I do have an issue with different apps wanting different version of the JVM or very very specific versions of the JVM though.

  • 1
    Thanks. Good point on the tight dependency on JVMs. Do you worry about having both 1.5 and 1.6 JVMs, or is the problem more like "I need 1.5_08b" ? Jul 10 '09 at 15:30
  • The very specific versions that an app maker would have(1.42.07 in my case). Of course with virtual solutions like ESX it isn't near as bad as it used to be since now I'll just bring up 4x ubuntu/centos servers and keep them separate. It isn't necessary, but it is much much less of a headache.
    – sclarson
    Jul 10 '09 at 16:09
  • 3
    I consider any Java software that won't run on the very newest 1.6 JVM in both 32 and 64 bit mode to be horribly broken.
    – Zan Lynx
    Jul 15 '09 at 6:19

It's a minimal risk. ANY software contains some risk, so it'd be incorrect to say it's no concern at all, but I have no special concerns about Java anymore compared to anything else. In the early days of Java, things were different though.


I look at that dependency and think "bloat, another system to maintain, and likely a PITA install". I don't think security hazard.

  • Fair enough. Is that enough to make you go look for another product, or do you just think, "Ug, oh well I'll give it a shot and see." ? Jul 10 '09 at 15:31
  • 1
    When VMWare replaced their web interface with a new one written in Java, requiring Tomcat, there were lots of complaints. Not because of Java per-se, but because Tomcat used up lots of RAM that could have been better put to running guest VMs. Bloat is a real problem sometimes.
    – gbjbaanb
    Jul 10 '09 at 15:33
  • I'll at least take a cursory look for another product. If nothing looks likely, and I do actively want this tool, I'll bite the bullet; it's not a deal-breaker.
    – chaos
    Jul 10 '09 at 15:44

I put Java in the same category as Python, Perl, Ruby, PHP, Mono or anything that needs a runtime. I have no problems with installing it as long as it doesn't require me to go find some custom classes, plugins or modules that conflict with the packaged version.

That said, being a sysadmin with Java apps tends to be a little time consuming as sysadmins would rather have error straight up, instead of reading through 3 pages of 'in stack...' errors to find an error like "empty string".
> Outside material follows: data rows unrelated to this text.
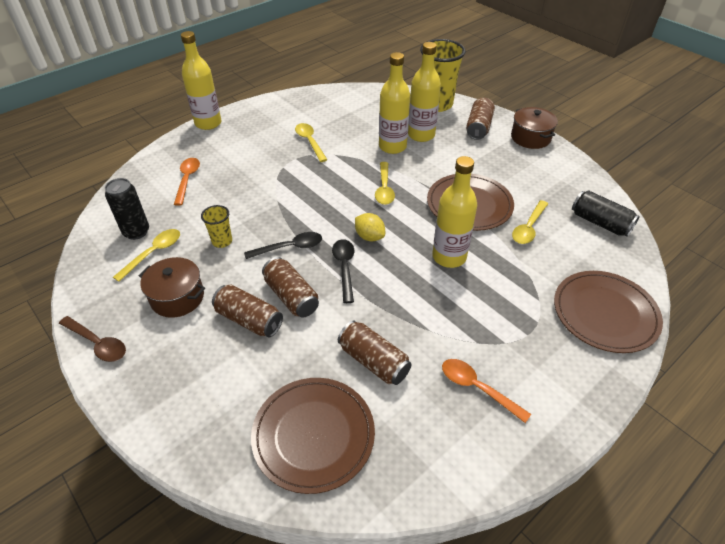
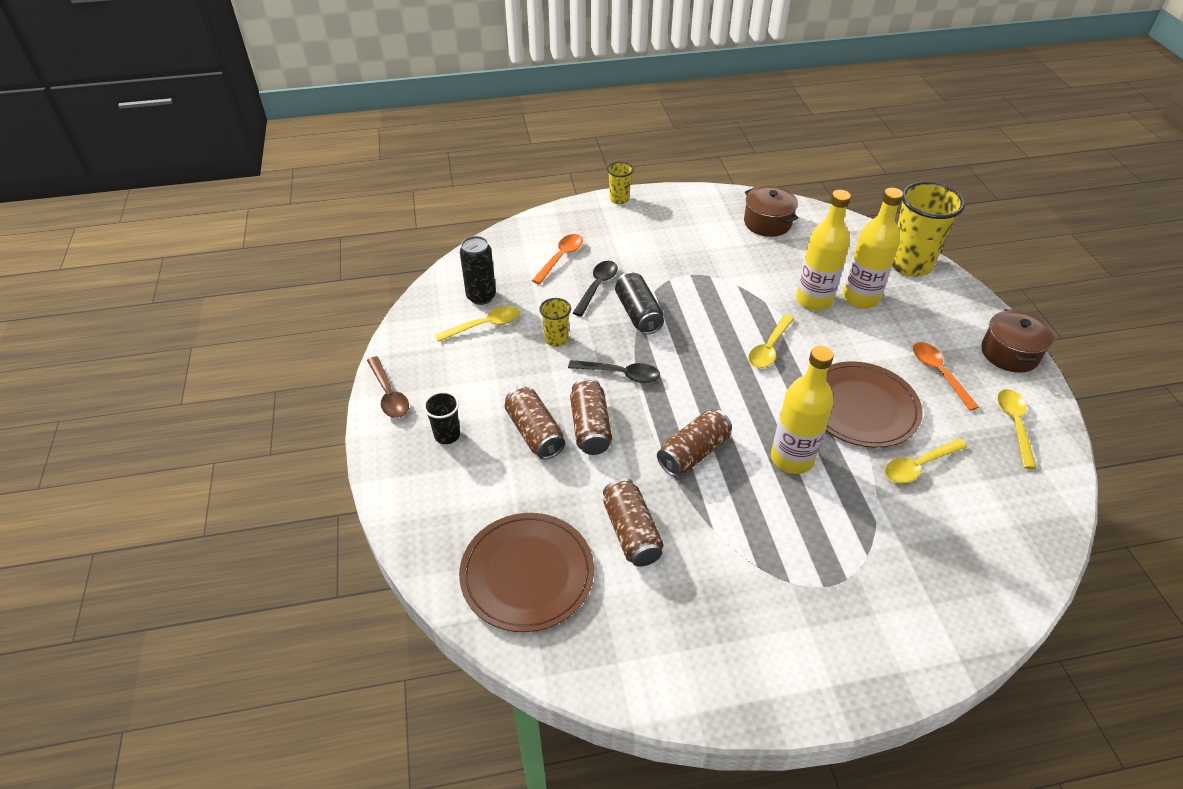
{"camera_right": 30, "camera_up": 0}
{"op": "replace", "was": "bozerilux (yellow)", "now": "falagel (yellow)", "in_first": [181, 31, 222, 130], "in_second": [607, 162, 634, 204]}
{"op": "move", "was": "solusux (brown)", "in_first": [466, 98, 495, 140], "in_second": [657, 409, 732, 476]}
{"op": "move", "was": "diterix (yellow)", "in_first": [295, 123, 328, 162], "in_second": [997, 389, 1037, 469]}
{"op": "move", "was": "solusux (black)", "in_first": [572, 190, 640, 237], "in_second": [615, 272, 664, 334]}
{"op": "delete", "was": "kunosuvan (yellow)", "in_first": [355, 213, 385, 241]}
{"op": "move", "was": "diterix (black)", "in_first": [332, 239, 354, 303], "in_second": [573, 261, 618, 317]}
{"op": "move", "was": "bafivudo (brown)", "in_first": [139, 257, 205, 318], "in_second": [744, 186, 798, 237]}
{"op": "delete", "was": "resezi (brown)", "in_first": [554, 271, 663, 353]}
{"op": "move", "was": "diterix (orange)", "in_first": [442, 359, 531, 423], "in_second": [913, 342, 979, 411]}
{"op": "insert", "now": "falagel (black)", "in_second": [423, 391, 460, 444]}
  • Sounds like that depends on the app in question, but yes I see your point that Java apps tend to dump crazy traces and log in weird ways (two lines per log entry?? are you kidding me??) Jul 10 '09 at 15:32
  • Java's design encourages a full stacktrace dump for errors, so that's what most programmers do as a default... Path of least resistance and all. :-) Jan 2 '14 at 19:48

Yes. I would think twice about it. In the case that I had no other Java app already running, I'd look for an alternative.

I'd rather not go to the pain of installing and configuring another system on my server if I couldn't help it. The same reason applies to everything else though - if I didn't need an email MTA on my server, I wouldn't install one. If I didn't run any Ruby apps, I wouldn't install Ruby.

However, if I did already have java installed and running, I'd install the new app and not worry about it. (but that's not what you asked!)


It should be noted that Java 4 / 1.4 has reached end-of-service-life and is no longer supported.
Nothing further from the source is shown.